Same case. Same citation. Completely different arguments about what it means.

This isn’t unusual—it’s how Supreme Court advocacy works. Citations aren’t neutral markers of legal authority. They’re strategic choices about which precedents lend credibility, which frameworks control the analysis, and which justices’ reasoning will resonate with the Court. The question is: which authorities do advocates choose, and what do those patterns reveal?

In my last post, I examined how Antonin Scalia gets cited in Supreme Court briefs. The analysis of 115 parties’ merits briefs from early 2024 on revealed that Scalia appears frequently but strategically—as interpretive infrastructure for textual canons, as doctrinal architecture in executive power and jurisdictional disputes, and occasionally as rhetorical payload when stakes need framing. But that analysis raised a broader question: if Scalia serves these specific functions, what does the full landscape of citation look like? Which justices dominate the arguments before the Court, and do citation patterns reveal ideological or strategic fault lines?

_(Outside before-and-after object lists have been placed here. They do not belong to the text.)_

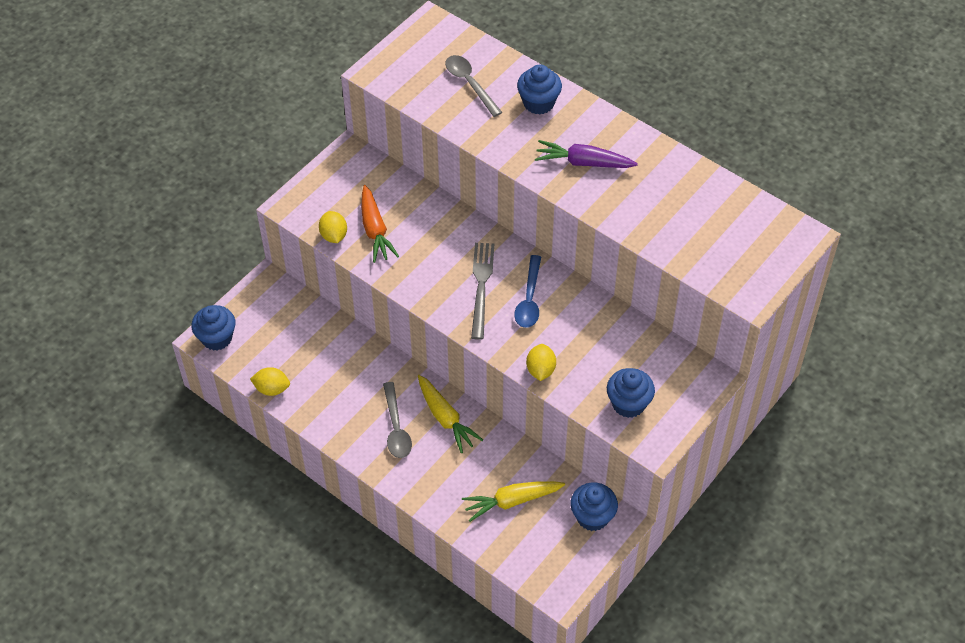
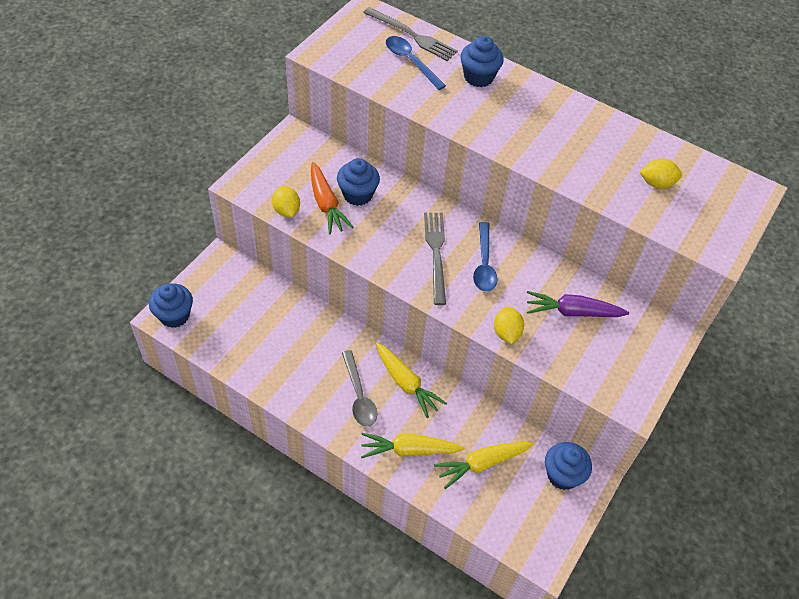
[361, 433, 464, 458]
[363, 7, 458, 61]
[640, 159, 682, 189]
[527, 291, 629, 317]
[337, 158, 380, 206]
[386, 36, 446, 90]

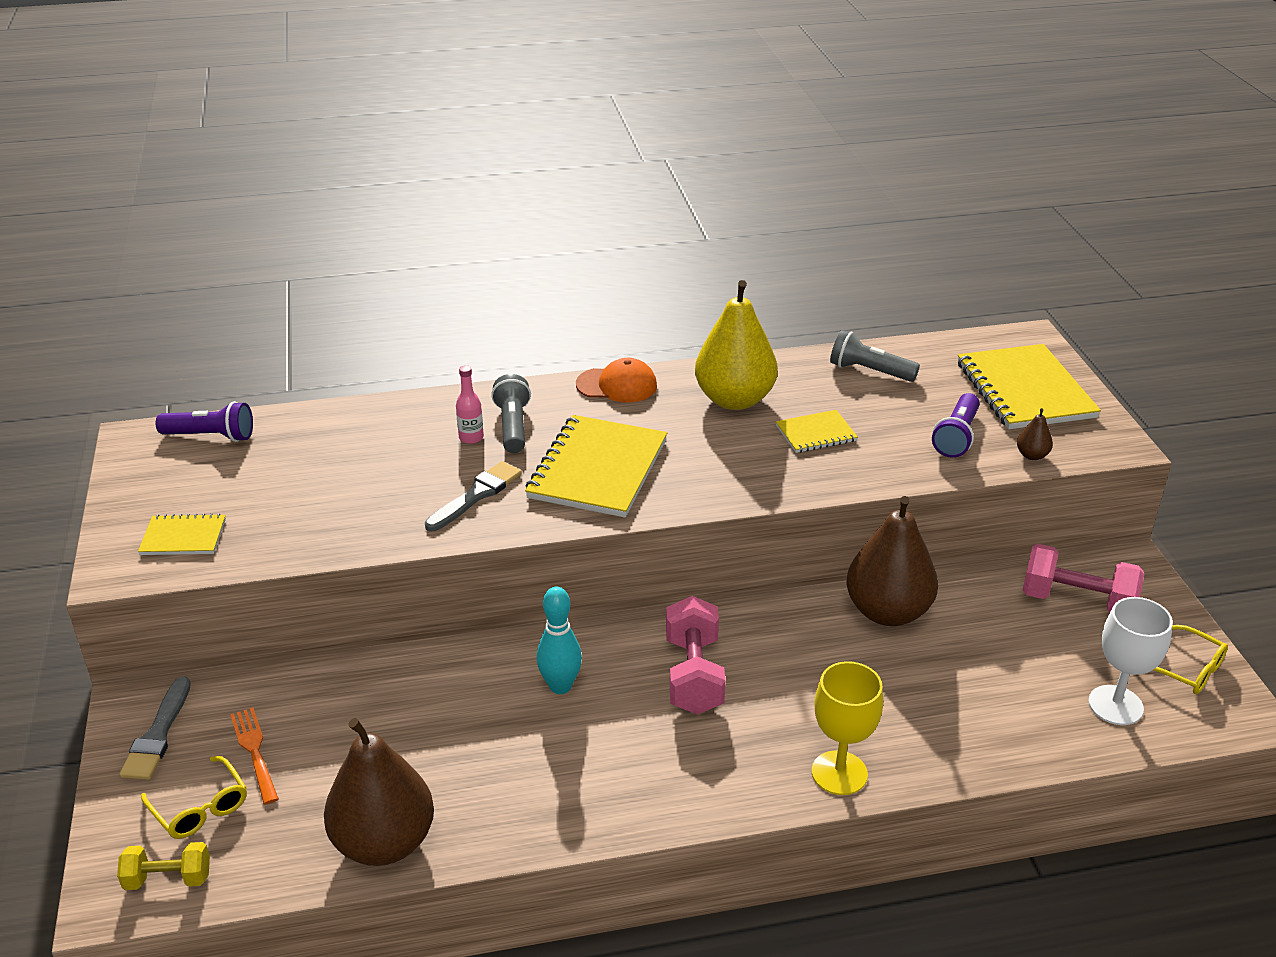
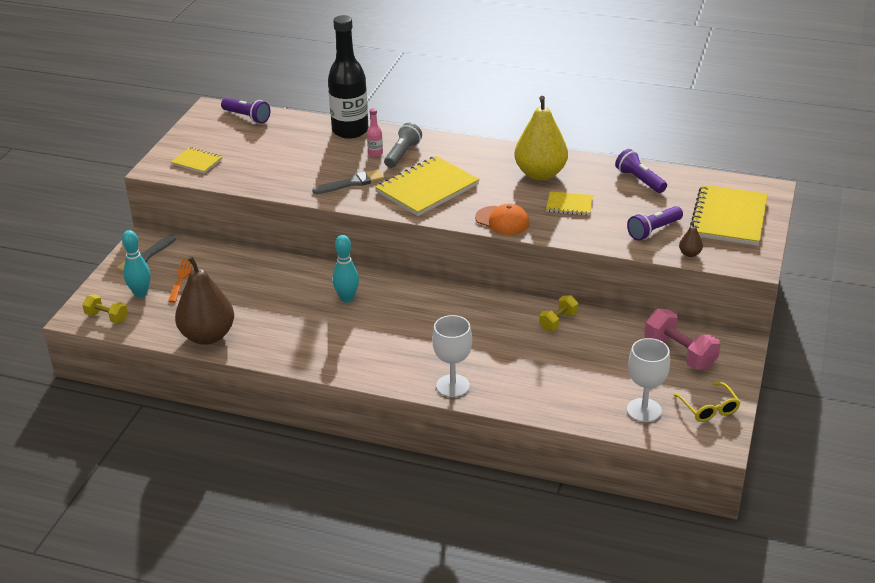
[666, 596, 726, 714] (first image)
[328, 15, 369, 139]
[475, 203, 530, 235]
[122, 230, 151, 298]
[539, 295, 578, 331]
[432, 315, 472, 397]
[615, 149, 667, 193]

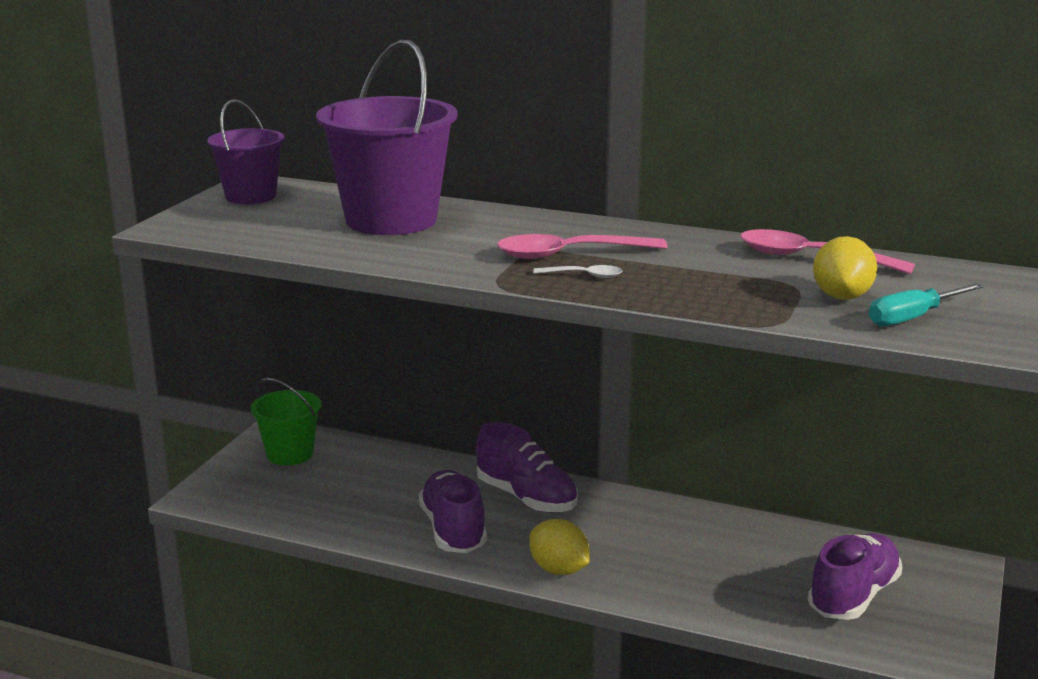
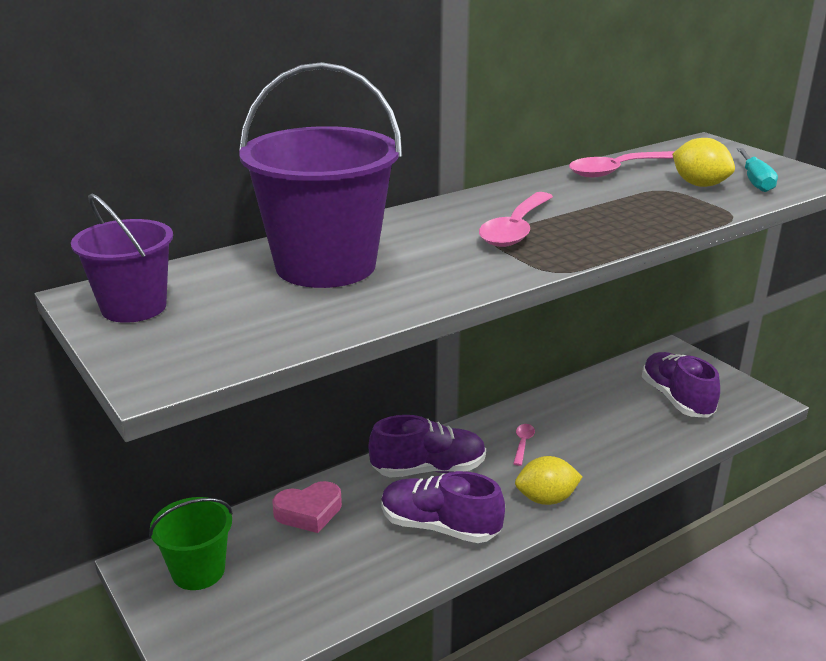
[533, 265, 622, 278] (first image)
[272, 481, 342, 533]
[513, 424, 535, 466]

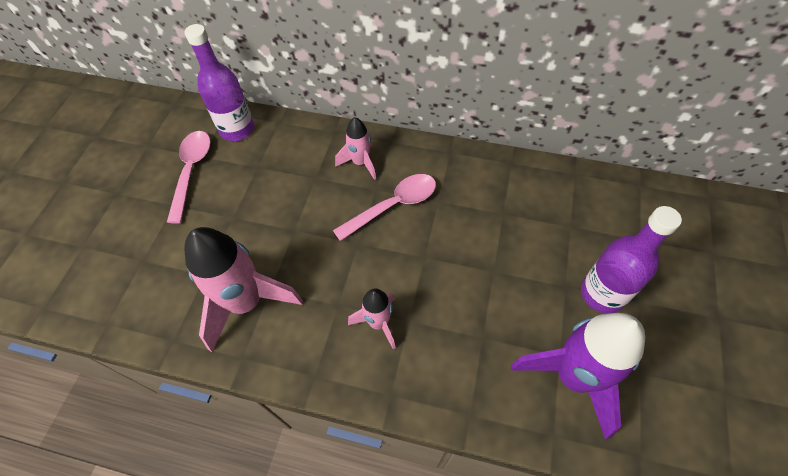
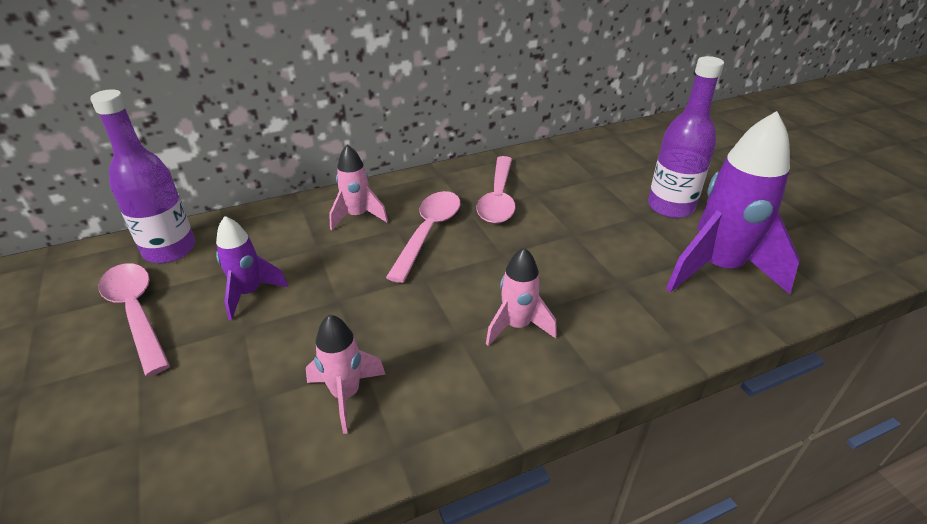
[216, 216, 288, 320]
[477, 156, 516, 224]
[306, 314, 386, 434]

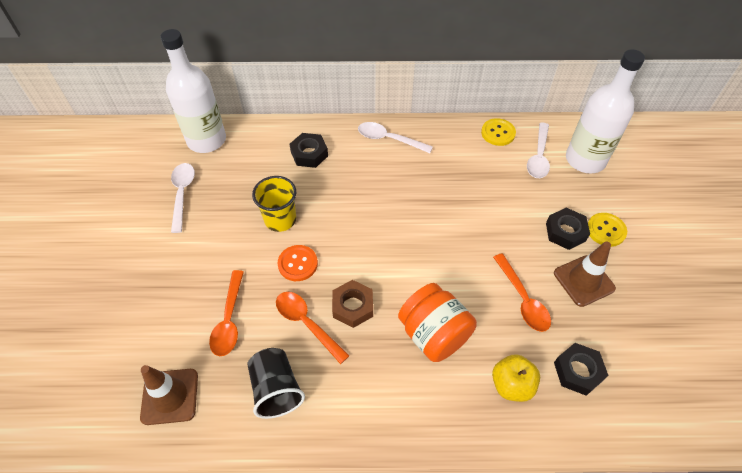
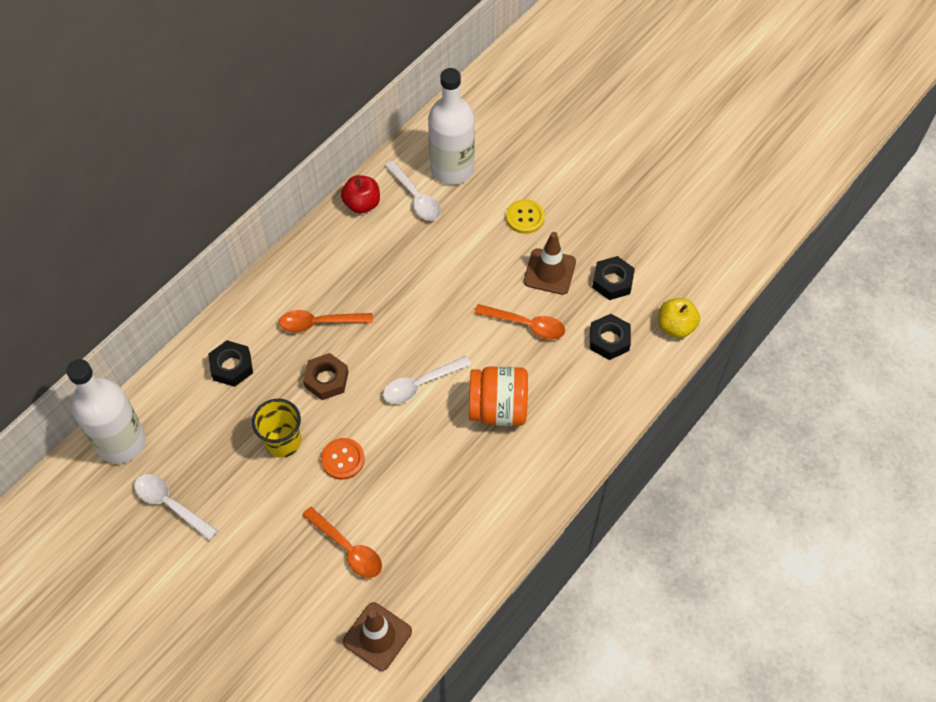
[248, 348, 305, 419] (first image)
[279, 310, 373, 333]
[303, 353, 349, 400]
[383, 356, 471, 404]
[658, 298, 700, 338]
[592, 256, 635, 300]
[341, 175, 380, 213]

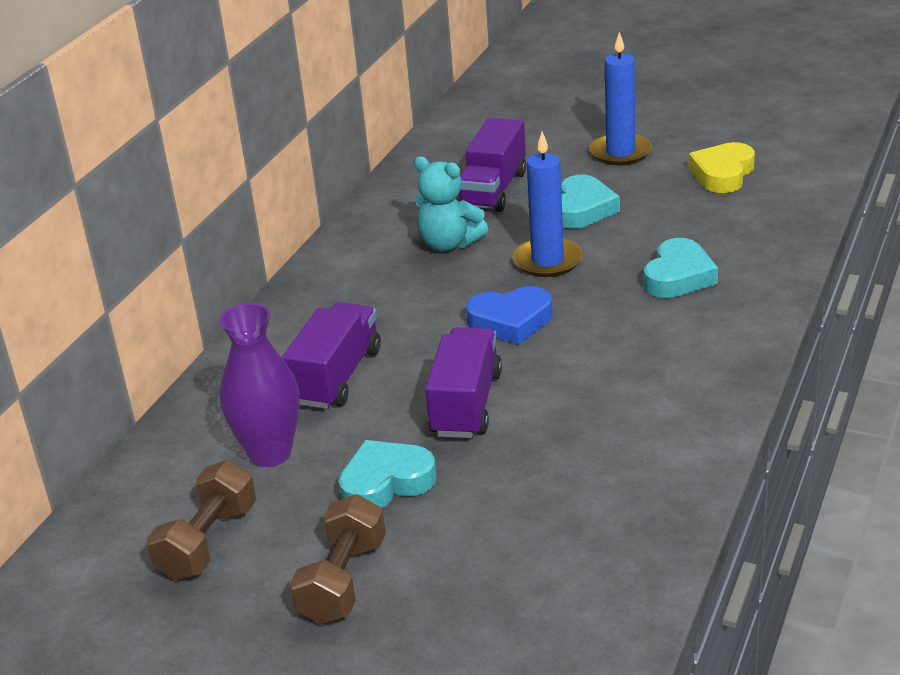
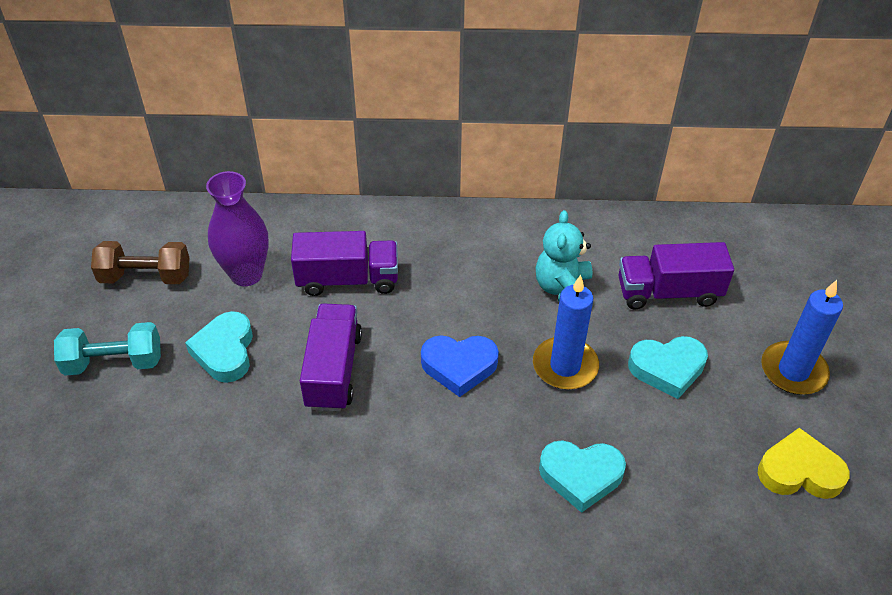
[54, 322, 161, 376]
[185, 311, 253, 383]
[300, 303, 362, 411]
[421, 335, 499, 397]

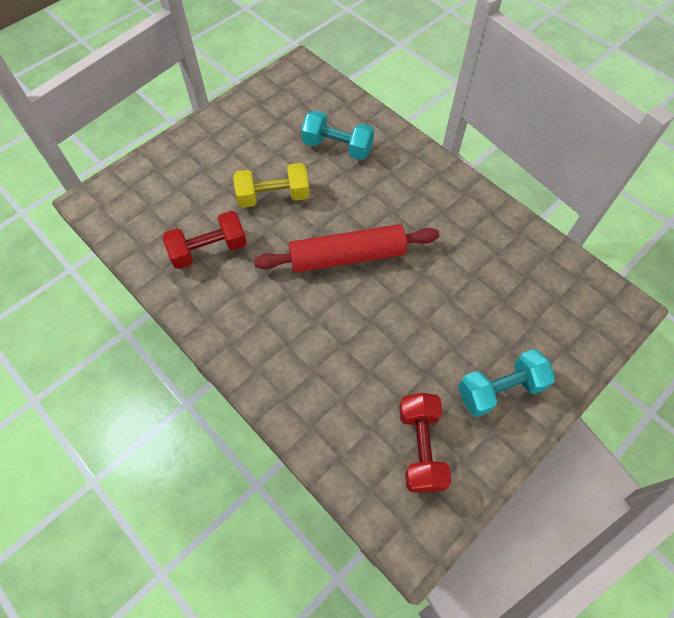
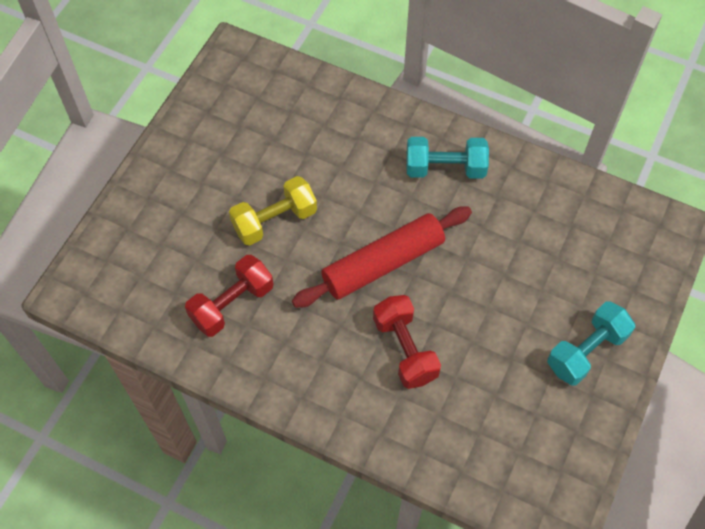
[406, 137, 489, 179]
[373, 295, 441, 389]

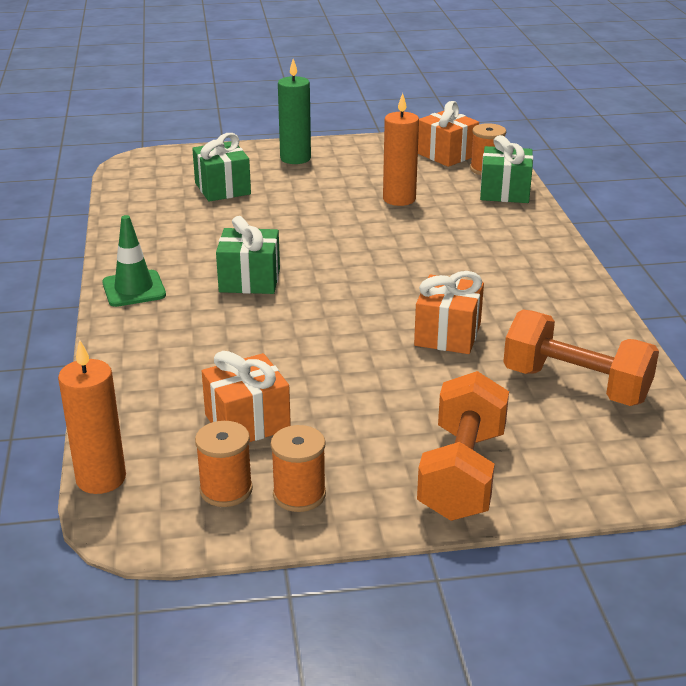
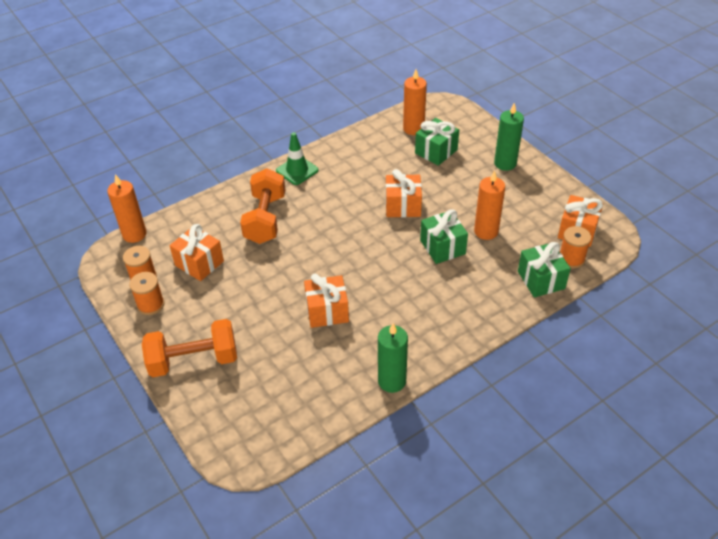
[378, 323, 408, 393]
[386, 169, 422, 217]
[403, 69, 427, 135]
[420, 209, 468, 264]
[240, 168, 285, 244]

This article examines all 191 parties’ merits briefs citing 3,482 cases across a total of 5,238 pages of briefs filed during the Supreme Court’s 2024 term. By coding every citation in each brief’s table of authorities (with page counts and then an examination of separate opinion references within the text of each brief), we can see not just which justices advocates invoke most often, but also which law firms cite which authorities, how public interest organizations and the Office of the Solicitor General (OSG) approach citation differently, and what the aggregate picture tells us about how Supreme Court advocacy works today.